Although I had been able to give birth naturally to our twins, this little one was breech, so I was scheduled for a C-section a few weeks before my 43rd birthday.

On August 7, 2013, the day before my scheduled date, we were blessed with a precious new baby! My family erupted into cheers in the waiting room upon hearing it was a girl.

When I first saw her, I knew something was different. They finally got me back to my room to recover, and my doctor and husband came in with solemn faces and told me they thought she may have Down syndrome.

As I recall this moment for all of you, I can still feel my jaw tighten and I have to fight back the tears. It was so unfair.  We are good people and we had waited so very long. My heart was shattered into a million pieces. She was mine and I loved her fiercely. I didn’t want anyone else to have her but I just couldn’t wrap my head around the injustice.

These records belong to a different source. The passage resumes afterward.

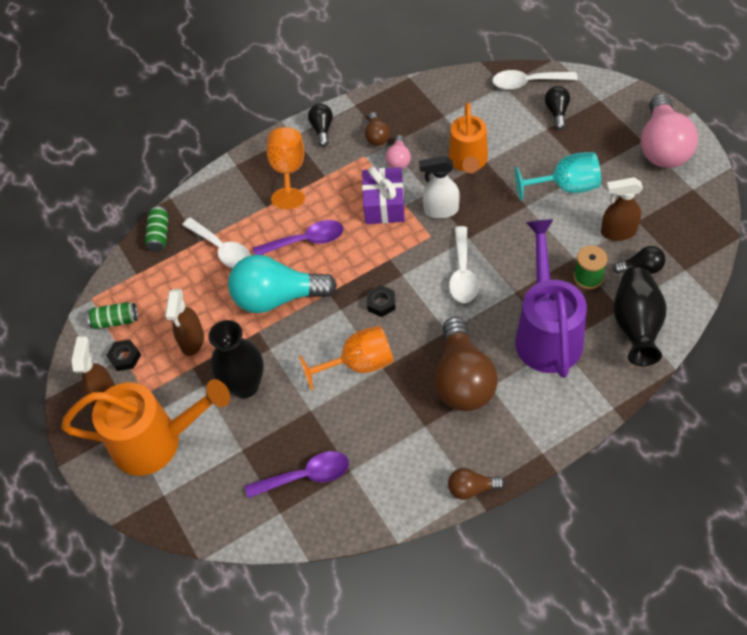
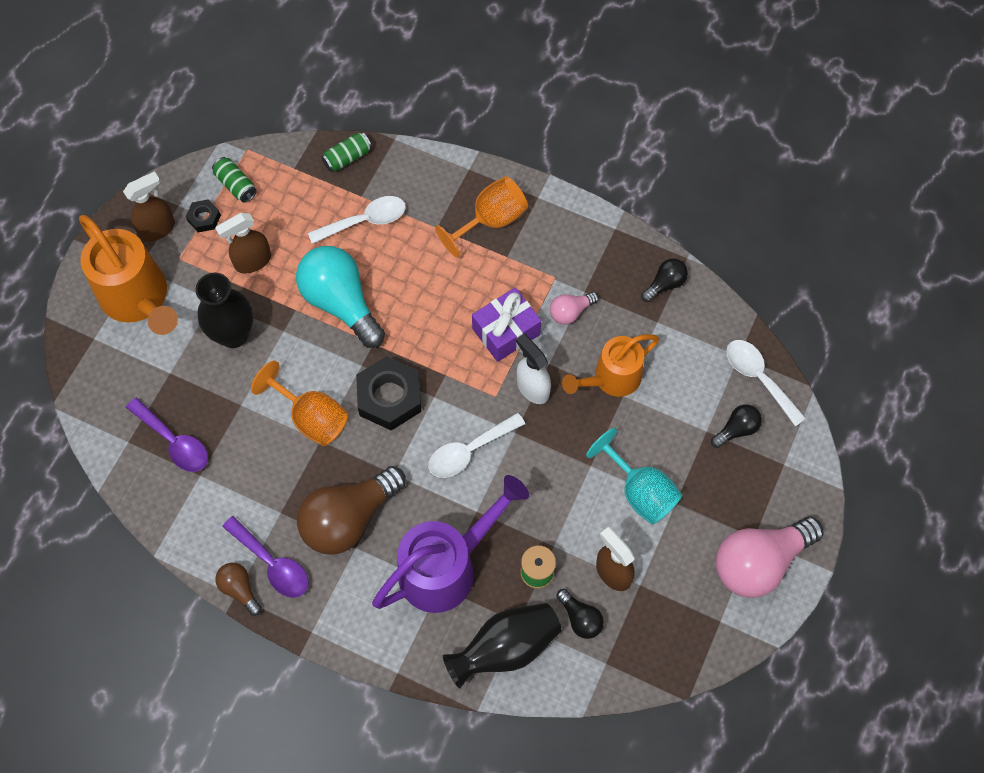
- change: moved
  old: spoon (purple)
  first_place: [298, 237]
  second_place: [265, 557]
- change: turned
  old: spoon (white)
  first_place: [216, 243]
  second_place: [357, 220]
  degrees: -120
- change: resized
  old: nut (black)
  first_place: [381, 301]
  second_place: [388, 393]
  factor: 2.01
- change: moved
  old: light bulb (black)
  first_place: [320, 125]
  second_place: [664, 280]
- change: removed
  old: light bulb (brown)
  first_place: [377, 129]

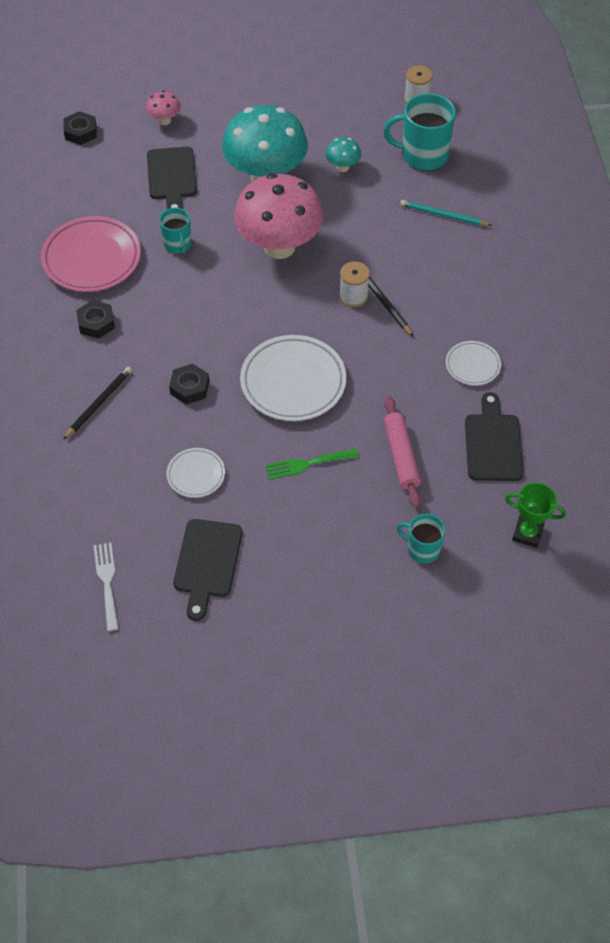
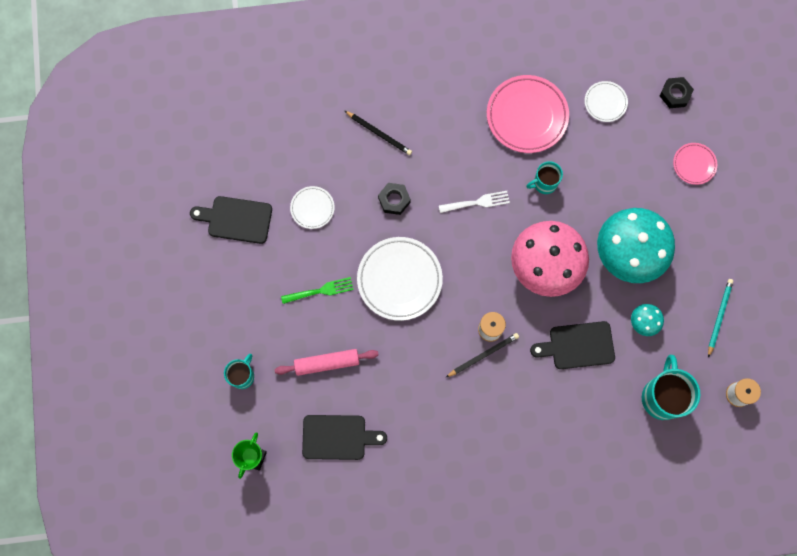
- change: turned
  old: fork (green)
  first_place: [312, 464]
  second_place: [317, 290]
  degrees: 90
- change: moved
  old: fork (white)
  first_place: [106, 586]
  second_place: [474, 202]
- change: moved
  old: cutting board (black)
  first_place: [172, 178]
  second_place: [572, 345]
- change: moved
  old: plate (white)
  first_place: [473, 363]
  second_place: [606, 101]
- change: replaced
  old: mushroom (pink)
  new: plate (pink)
  first_place: [163, 107]
  second_place: [695, 164]
- change: moved
  old: pencil (turquoise)
  first_place: [446, 213]
  second_place: [720, 318]
- change: removed
  old: nut (black)
  first_place: [95, 319]

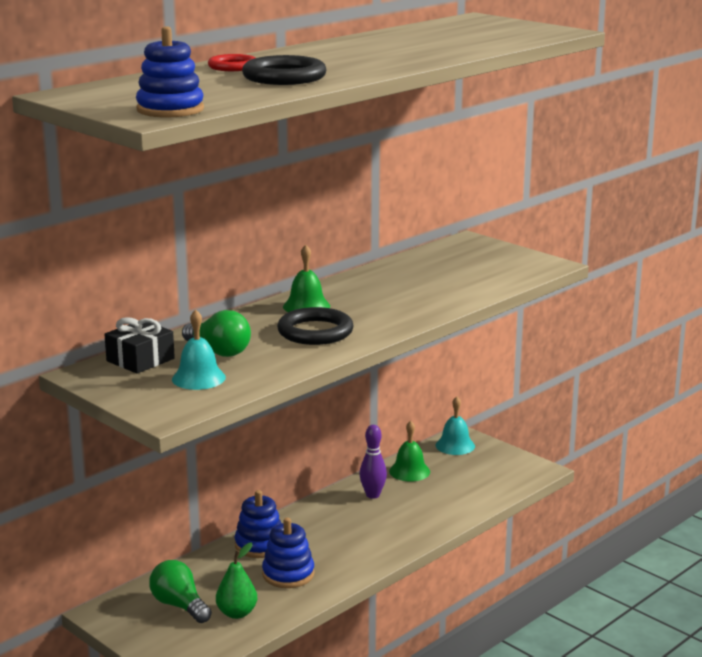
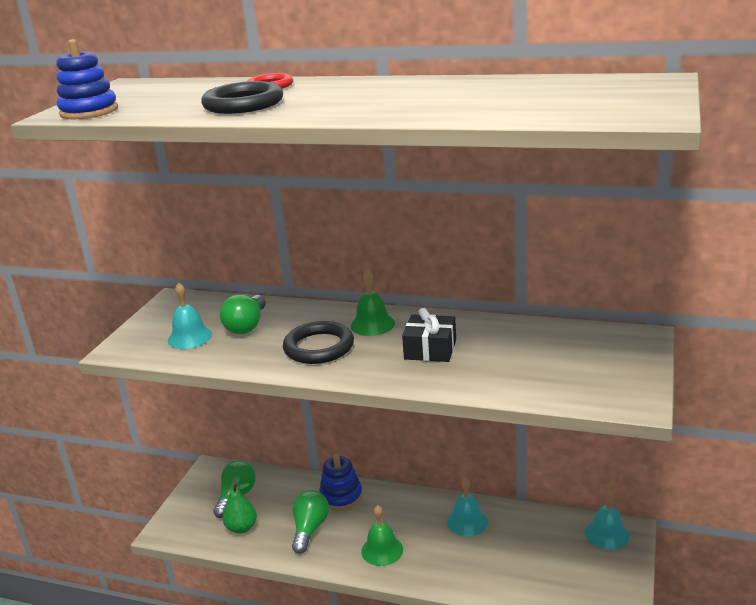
- change: replaced
  old: stacking toy (blue)
  new: light bulb (green)
  first_place: [288, 552]
  second_place: [310, 522]
- change: moved
  old: bell (green)
  first_place: [409, 451]
  second_place: [382, 535]
- change: moved
  old: gift (black)
  first_place: [140, 345]
  second_place: [429, 335]
- change: replaced
  old: bowling pin (purple)
  new: bell (turquoise)
  first_place: [373, 462]
  second_place: [467, 506]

Our experience at the hospital was less than stellar. You would think in this modern era, the medical community would be more versed and tactful and educated when it comes to Down syndrome, but we experienced otherwise.  They were very somber and doom and gloom and did nothing to enlighten us or support us on this new journey.

In addition to having Down syndrome​, we also learned she had some congenital heart defects. Each of these diagnoses were delivered to us, scratched hurriedly on a piece of scrap paper in acronyms by the nurse on duty. The biggest shock was none of this appeared on any of the ultrasounds. The biggest blessing was I had been able to enjoy my entire final pregnancy with no added stress to our baby.

Once we left the hospital, we had an appointment with an amazing geneticist who shared from the heart all the good he had encountered over his long career and work with people with Down syndrome.  He was the light and hope in the darkness and he was right!

There’s so much more I could share about our amazing experiences over the past four years, but it would end up being a book! Instead, I will just make a few final points.

1)  Don’t be afraid of Down syndrome. These kids are bright and capable and AMAZING! Your heart will feel love and joy like nothing you have ever experienced. Our daughter loves books just like her brothers, she loves to play Legos just like her brothers and she loves to learn and play just like her brothers. We have raised her just as we raised them. Our expectations of her are no less and she has lived up to each one. It may take her a little longer to reach some milestones, but she gets there.

2)  If you have other children, they will experience the same joy. To see her brothers love on her as we love all of them is incredible. To hear them ask her for hugs and say, “I love you, Ava!” is a blessing beyond measure. Our entire family, extended family, friends, neighbors, acquaintances and even strangers are all smitten! She casts a light of joy everywhere she goes. Grant and Wyatt may have been happy with our family of 4 but these teenage boys will be the first to admit they can’t imagine our lives without her!

3)  Can kids with Down syndrome have some additional medical challenges? Yes. As I mentioned, Ava was born with congenital heart defects. She had her open heart surgery just over a year ago and is doing amazing.

4)  If you are hoping for the perfect child, there is no such thing. We are all imperfect in some way. Each of us has challenges, yet each of us also has amazing talents, gifts and purpose.

5)  Don’t let fear make your decisions. The unknown may seem scary but make that leap of faith and open yourself and your heart to the amazing possibilities life has to offer. It is such a precious gift that too many take too lightly.

My goal in sharing our journey is to give others hope and hopefully change hearts and minds along the way.